Tuesday, April 29, 2008

Life is a How, not a What

Modern life tends to blur things together, such that we start to focus on particular events. The "stuff" between those events, therefore, tend to be reduced to nothing more than a means to that end.

For example, we may look at "the year ahead" and isolate 10 or so key dates -- dates which, in a way, shape that particular year. A baby may be due, a birthday may be imminent, a graduation, a performance review, a vacation, an operation...anything. And even if we shorten the time span -- say, to a month, a week or sometimes even a day -- we can tend to view the passage of time as nothing more than avenues that lead to a particular outcome; a "thing" on a list that needs to be crossed off.

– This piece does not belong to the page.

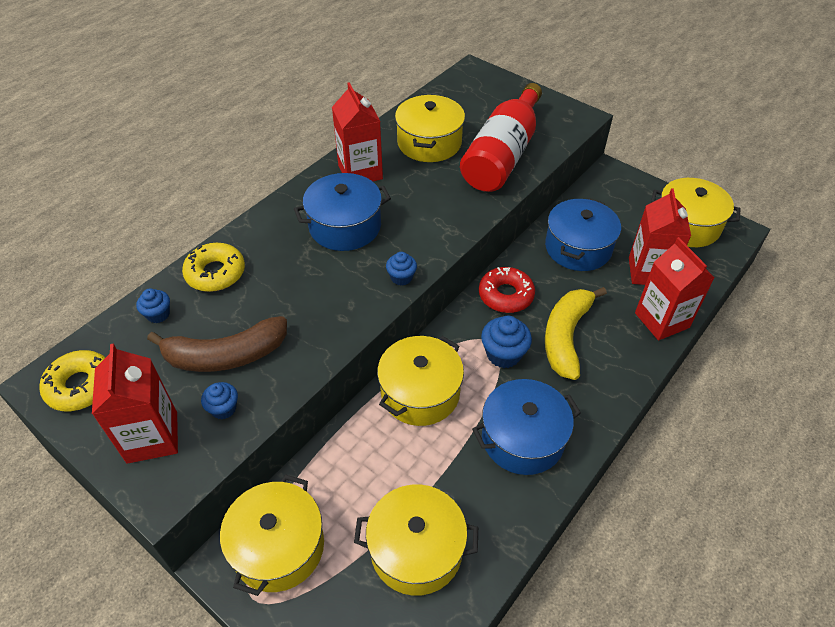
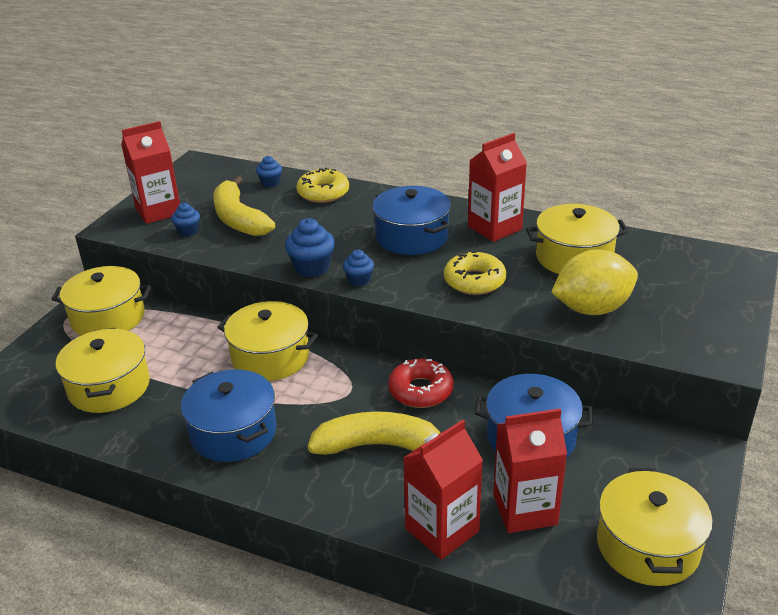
camera: 75 degrees right, 15 degrees down
(80, 386) = (196, 175): yellow donut -> yellow donut (474, 281)
(226, 355) = (239, 219): brown banana -> yellow banana
(502, 155) = (592, 309): red bottle -> yellow lemon
(503, 354) = (336, 402): blue cupcake -> blue cupcake (312, 267)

This, we must admit, is good for efficiency. It gets "stuff done" (whether all of that stuff actually needs to get done is another question). But, without question, this "to-do list" or "event-centered" approach to life is rather efficient (especially compared to, say, an ostrich or zucchini; neither of which have to do lists or personal organizers and therefore never get anything really done).

However...

Life is not about to do lists. It's not an output-based phenomenon; it's a process. And that means that the how of what you do is more important than the what; because in the truest sense of the word: there is no what, there is only how. The "what" then becomes, simply, a way of seeing the "how."

So ask yourself: are you living a what or a how?